Add to the plot is the need for thyroid screening twice a year.  She takes Synthroid daily and has since she was a newborn.  I have an arrangement with her Endocrinologist to tack on a CBC with diff every time he writes an order for her thyroid labs, just to be on the safe side.   Last year her WBC (white blood cell count) and MCV (mean corpuscular volume or volume of red blood cells) were off.  Her WBC was lower than normal and her MCV was higher than normal.  Because of this I contacted Hem/Onc and they told me to bring her in.  She was fine otherwise but those lab results earned us another visit.  After her check-up and a discussion of the lab results, it was recommended that I bring her back again a year later.  That brings us to this week.  Thankfully this time around her WBC is in the normal range and her MCV, although slightly elevated, is not concerning because it's coming down and is close to the normal range.  It was again recommended that I bring her back in a year from now.  So she went from a "graduate" of the clinic to back on the patient rolls again, but I'm not complaining.  I'll take her to a Hem/Onc clinic every year I'm on this earth if that helps to keep her healthy.

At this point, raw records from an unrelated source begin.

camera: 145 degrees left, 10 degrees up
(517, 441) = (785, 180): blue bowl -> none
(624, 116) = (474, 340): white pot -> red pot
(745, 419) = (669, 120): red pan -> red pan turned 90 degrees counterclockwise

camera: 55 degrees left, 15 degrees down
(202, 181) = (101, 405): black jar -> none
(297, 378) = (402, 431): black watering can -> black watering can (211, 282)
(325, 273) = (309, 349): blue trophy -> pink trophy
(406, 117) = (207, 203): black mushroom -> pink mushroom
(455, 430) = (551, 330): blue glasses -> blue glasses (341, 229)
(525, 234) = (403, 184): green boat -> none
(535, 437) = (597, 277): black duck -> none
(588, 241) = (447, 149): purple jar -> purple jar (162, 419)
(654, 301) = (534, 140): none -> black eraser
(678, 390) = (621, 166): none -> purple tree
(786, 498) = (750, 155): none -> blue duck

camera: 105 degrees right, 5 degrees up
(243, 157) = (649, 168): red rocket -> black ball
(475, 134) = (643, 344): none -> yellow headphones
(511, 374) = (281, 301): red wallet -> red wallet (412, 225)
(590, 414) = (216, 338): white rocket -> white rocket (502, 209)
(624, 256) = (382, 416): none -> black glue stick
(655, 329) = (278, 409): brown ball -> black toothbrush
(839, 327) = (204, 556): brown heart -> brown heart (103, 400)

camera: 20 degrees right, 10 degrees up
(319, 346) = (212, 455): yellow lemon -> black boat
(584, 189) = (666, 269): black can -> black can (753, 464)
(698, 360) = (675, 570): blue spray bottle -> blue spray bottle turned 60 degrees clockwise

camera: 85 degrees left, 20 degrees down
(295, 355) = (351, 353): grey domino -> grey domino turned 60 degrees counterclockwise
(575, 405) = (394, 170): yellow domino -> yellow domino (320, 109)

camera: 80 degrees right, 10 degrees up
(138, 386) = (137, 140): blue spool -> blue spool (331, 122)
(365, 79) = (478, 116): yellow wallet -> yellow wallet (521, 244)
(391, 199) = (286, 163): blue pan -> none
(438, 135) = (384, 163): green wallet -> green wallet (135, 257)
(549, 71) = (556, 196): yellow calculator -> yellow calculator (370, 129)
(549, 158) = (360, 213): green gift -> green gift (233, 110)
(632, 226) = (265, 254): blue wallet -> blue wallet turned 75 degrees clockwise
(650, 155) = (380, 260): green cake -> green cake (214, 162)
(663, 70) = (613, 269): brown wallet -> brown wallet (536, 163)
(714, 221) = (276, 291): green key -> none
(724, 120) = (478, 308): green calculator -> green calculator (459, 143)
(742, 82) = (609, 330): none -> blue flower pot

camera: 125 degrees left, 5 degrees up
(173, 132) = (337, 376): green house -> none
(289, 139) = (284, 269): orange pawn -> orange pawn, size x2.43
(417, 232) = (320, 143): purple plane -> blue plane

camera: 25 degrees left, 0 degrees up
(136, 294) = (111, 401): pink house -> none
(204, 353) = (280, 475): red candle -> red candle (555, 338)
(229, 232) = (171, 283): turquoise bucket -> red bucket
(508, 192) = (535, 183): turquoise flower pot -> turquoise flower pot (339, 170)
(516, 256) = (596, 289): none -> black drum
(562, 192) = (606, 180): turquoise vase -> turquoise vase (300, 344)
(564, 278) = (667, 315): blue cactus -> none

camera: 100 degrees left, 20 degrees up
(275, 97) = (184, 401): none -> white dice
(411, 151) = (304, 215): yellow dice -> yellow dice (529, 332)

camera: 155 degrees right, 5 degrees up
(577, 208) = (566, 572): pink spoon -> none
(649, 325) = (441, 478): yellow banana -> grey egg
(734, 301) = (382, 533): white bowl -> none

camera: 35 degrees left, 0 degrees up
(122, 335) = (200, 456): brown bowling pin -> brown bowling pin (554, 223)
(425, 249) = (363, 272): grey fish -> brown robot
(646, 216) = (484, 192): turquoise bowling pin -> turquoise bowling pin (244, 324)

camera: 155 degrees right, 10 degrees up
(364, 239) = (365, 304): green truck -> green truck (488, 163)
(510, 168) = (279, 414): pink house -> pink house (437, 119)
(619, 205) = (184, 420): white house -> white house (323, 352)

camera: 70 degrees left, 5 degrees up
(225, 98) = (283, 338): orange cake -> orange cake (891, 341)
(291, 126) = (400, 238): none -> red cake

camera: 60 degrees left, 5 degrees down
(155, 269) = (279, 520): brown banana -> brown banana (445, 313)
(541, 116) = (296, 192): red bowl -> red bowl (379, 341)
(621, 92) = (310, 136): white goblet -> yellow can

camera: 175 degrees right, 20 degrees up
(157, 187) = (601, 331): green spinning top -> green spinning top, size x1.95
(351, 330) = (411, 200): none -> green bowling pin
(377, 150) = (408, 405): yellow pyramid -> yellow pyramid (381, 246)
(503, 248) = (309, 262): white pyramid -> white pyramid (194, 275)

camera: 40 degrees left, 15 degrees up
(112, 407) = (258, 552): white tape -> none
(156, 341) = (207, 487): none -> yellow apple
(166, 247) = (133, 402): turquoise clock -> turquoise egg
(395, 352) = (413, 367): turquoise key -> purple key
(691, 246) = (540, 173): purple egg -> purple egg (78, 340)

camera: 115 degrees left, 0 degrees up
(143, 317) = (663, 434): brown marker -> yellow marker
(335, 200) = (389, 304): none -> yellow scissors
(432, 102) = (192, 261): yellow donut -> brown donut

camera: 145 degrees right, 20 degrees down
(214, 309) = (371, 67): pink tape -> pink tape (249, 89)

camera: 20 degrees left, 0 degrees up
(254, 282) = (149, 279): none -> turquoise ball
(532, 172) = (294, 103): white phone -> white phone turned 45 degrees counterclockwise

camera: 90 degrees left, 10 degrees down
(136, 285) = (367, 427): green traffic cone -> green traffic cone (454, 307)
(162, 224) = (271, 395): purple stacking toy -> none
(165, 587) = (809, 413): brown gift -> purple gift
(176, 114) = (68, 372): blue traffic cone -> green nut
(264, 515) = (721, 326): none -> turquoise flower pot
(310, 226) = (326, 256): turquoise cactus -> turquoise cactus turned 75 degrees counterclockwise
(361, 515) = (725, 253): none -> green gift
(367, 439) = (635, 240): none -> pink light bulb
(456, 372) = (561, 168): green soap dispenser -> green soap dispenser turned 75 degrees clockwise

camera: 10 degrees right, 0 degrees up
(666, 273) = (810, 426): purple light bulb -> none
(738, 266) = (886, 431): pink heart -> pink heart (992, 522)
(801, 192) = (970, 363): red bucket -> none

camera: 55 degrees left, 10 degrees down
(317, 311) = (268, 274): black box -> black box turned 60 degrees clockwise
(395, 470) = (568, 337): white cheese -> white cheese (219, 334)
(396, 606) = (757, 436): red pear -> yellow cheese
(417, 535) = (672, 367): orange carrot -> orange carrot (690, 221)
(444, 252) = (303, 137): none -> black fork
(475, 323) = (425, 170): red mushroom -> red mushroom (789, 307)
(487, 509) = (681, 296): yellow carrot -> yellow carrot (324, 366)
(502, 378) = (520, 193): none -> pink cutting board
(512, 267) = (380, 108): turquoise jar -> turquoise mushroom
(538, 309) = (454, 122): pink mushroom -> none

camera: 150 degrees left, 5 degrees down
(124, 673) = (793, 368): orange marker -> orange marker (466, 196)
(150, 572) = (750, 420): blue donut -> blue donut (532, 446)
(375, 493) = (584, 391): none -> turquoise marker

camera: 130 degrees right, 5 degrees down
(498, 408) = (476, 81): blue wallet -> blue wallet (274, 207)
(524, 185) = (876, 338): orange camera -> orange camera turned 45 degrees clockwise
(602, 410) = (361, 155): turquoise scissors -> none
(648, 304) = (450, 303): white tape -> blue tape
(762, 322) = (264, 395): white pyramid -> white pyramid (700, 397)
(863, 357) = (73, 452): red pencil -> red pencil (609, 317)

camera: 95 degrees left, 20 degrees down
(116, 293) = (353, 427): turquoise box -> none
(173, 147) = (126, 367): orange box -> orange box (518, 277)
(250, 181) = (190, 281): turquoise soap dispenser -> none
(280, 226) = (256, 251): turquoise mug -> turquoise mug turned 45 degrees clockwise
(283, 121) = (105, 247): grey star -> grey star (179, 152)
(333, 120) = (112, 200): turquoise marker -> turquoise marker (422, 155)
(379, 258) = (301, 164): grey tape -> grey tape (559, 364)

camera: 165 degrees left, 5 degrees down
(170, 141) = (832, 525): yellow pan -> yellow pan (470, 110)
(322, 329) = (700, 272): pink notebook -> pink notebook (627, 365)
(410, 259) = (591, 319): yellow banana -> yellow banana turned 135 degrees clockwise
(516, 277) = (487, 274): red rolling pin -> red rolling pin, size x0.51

But, as the title indicates, there is a toll on me every time I walk through the door of the clinic.  They are truly wonderful people there and I don't mind the inevitable long wait time given the severity of what most of their other patients are facing.  What I mind is my own internal workings, my inner demons that give me a bout of PTSD for want of a better description every time we cross that threshold.  The day before our appointment each and every time I have a case of the "what ifs,"  what if she has developed full blown leukemia, what will that do to her, what further complications will that cause, and will she survive?  It's not that I don't have faith and it's not that I am the type of person that always fears the worst.  It's just that the memories made during her first few months out of my womb, and the overwhelming stress on my psyche, are seared into my brain.

I am so very thankful for how far she has come, and I can't imagine what families go through day in day out for years with their medically fragile children.  But, all my fears, sorrow and struggles to cope come back to me in a flash when we walk into that clinic.